Statistics Seminar
| Date/Time: | Monday, 02 Dec 2013 from 4:10 pm to 5:00 pm |
|---|---|
| Location: | Snedecor 3105 |
| Cost: | Free |
| URL: | www.stat.iastate.edu |
| Contact: | Jeanette La Grange |
| Phone: | 515-294-3440 |
| Channel: | College of Liberal Arts and Sciences |
| Categories: | Lectures |
| Actions: | Download iCal/vCal | Email Reminder |
The problem of spline smoothing has been thoroughly studied for univariate models. A number of authors have considered restricted versions of multivariate smoothing splines with multivariate dependent variables. Yee & Wild (1996) related multivariate spline model to generalized additive models and provided an algorithm for parameter estimation. Fessler (1991) proposed a GCV (generalized cross validation) estimate of the smoothing parameter of multivariate splines, and Wang et al. (2000) proposed GCV and GML estimate of smoothing parameters of a bivariate spline. In the literature, the multivariate signal processes are often assumed to be independent. In applications of multivariate models, the components of the multivariate function g(t) may be influenced by common factors. The smooth (signal) components are often correlated. For instance, economic theory suggests that the macroeconomic variables such as GDP and private investment have correlated trends. Restricting independence of the signal processes is inadvisable under such a scenario.

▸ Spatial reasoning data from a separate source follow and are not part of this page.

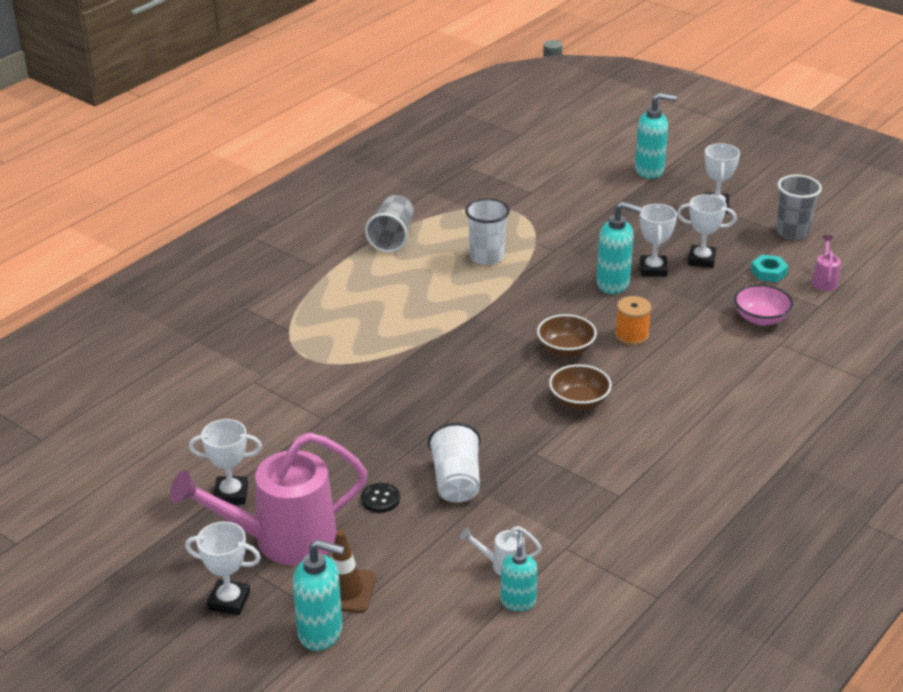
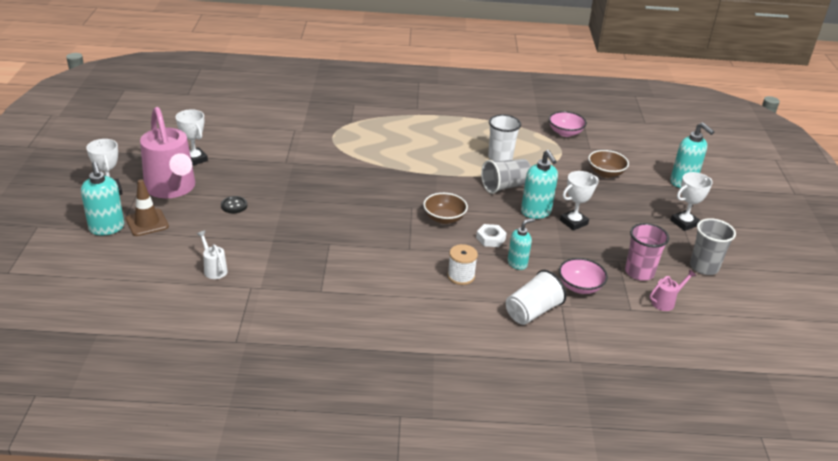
camera: 50 degrees right, 0 degrees up
(283, 540) = (172, 188): pink watering can -> pink watering can turned 150 degrees counterclockwise
(392, 237) = (475, 121): grey cup -> grey cup (505, 186)
(456, 481) = (274, 225): white cup -> white cup (532, 311)
(484, 192) = (565, 133): none -> pink bowl
(518, 601) = (186, 286): turquoise soap dispenser -> turquoise soap dispenser (517, 263)
(579, 401) = (397, 242): brown bowl -> brown bowl (605, 173)
(631, 335) = (490, 238): orange spool -> white nut
(678, 385) = (461, 276): none -> white spool
(701, 260) = (612, 238): white trophy -> none
(768, 272) = (639, 272): turquoise nut -> pink cup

In this talk, joint smoothing is considered for multivariate models with correlated error components and correlated derivatives of the curves. Several issues raised. (a) Naive multivariate analog of the univariate smoothing parameter is not a symmetric matrix and is overparameterized. One central problem is to suitably define the multivariate smoothing parameter. (b) It is well known that the univariate smoothing spline is equivalent to the Bayes estimate with a generalized Gaussian prior (Kimeldorf & Wahba 1970). The Bayesian interpretation to the multivariate case can be verified in terms of multivariate linear mixed models. (c) Are there cases where the general multivariate smoothing spline that can be obtained by univariate smoothing splines? Bayesian Factor analysis for the multivariate smoothing gives the structures of the multivariate smoothing. (d) It is common practice to use objective priors for the error variance and certain terms in linear models. This practice can be generalized to multivariate smoothing splines. (e) Can faster computational algorithms be derived through the factor analysis?
Two applications are given. In estimating the trend of earth surface temperatures, the multivariate spline delivers the same answer as univariate splines. On the other hand, in estimating the trend in macroeconomic time series data, the multivariate spline produce vastly different and more reasonable result than the univariate splines. The multivariate smoothing spline produces more reasonable measurements of business cycles than univariate spline does.